Sky News meteorologist Rob Sharpe said research had showed a positive Southern Annular Mode (or SAM) combined with an El Nino weather event could lead to an increase in severe tropical cyclones.

The SAM is a hard to predict phenomenon where westerly winds circling Antarctica become stronger, which increases the dominance of high pressure systems in southern Australia.

Queensland is still under a heavy rain threat, with a tropical low is forming off the coast of Cairns. Picture: NCA NewsWire / John Gass

This in turn guides moist onshore winds onto Australia’s eastern seaboard, increasing the likelihood of heavy rain and intense tropical cyclones.

“A study in the Journal of Climatology found that when a positive SAM event combines with El Nino cyclone numbers off the Australian east coast are only slightly below normal,” he said.

“Interestingly the research found there have been a greater number of severe tropical cyclones compared to normal in this climate scenario.”

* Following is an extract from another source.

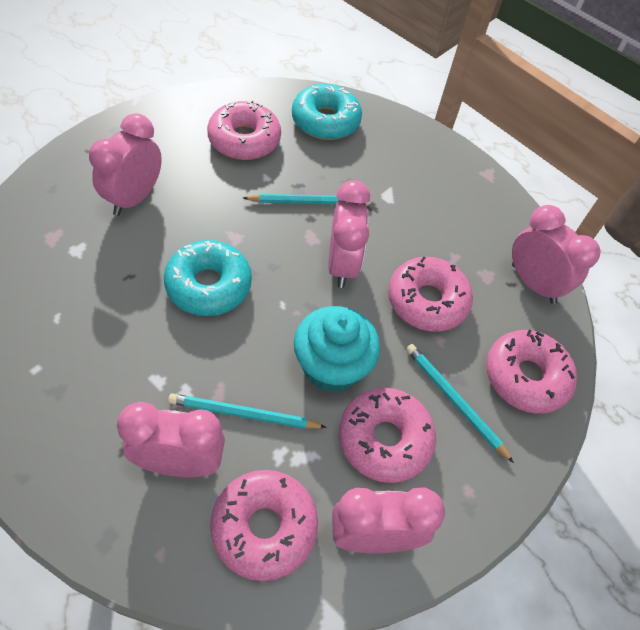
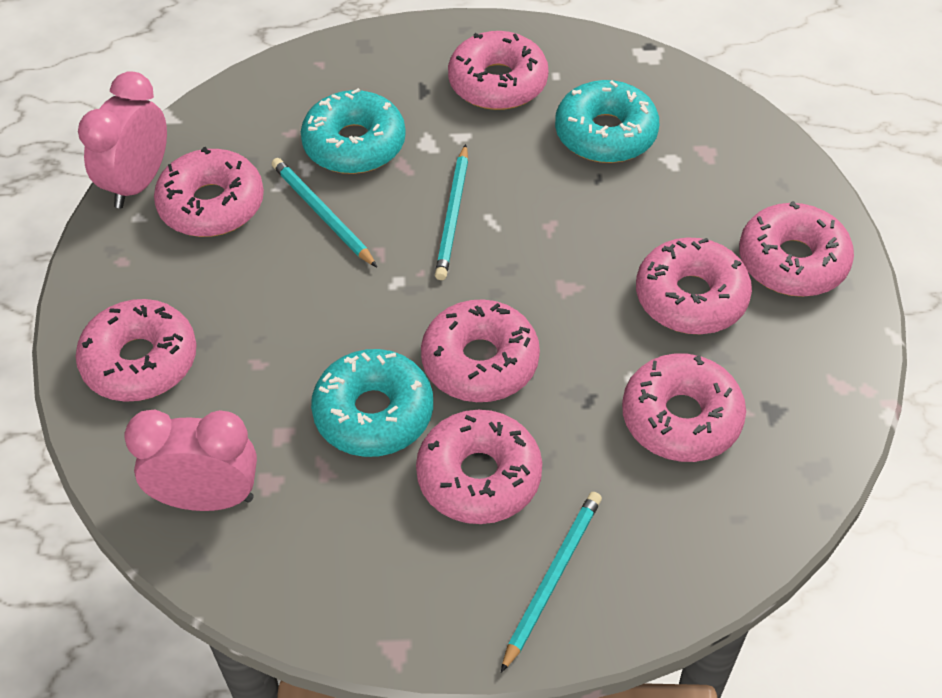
pink clock: 5 -> 2
pink donut: 5 -> 8
turquoise cupcake: 1 -> 0
turquoise donut: 2 -> 3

A tropical low off the Queensland coast could develop into a tropical cyclone.
A tropical low off the Queensland coast could develop into a tropical cyclone from next week. Picture: Sky News

Mr Sharpe’s warning comes as the Bureau of Meteorology flagged a developing tropical low in the Coral Sea is likely to strengthen over the weekend, with a high 55 per cent chance it could develop into a cyclone.

As it stands, meteorologists are unable to forecast the movement of the potential cyclone, however the Bureau flagged “there is a chance” the system could develop into a severe tropical cyclone early next week.

While “no direct impacts” are expected for the Queensland coast over the next seven days, things could change from early next week if the tropical cyclone begins moving west towards Australia’s coastline.

Just last month, parts of the Far North Queensland were devastated by Category 2 Ex-Tropical Cyclone, which made landfall on December 13, leading to a series of severe storms, and raging winds.

As Queenslanders eye a renewed cyclone threat, Tropical Cyclone Anggrek, currently about 500km off the Cocos Islands could also bring gale force winds to the tiny remote territory.

However the weather event is expected to begin weakening from Friday, with a high unlikelihood it will impact mainland Australia.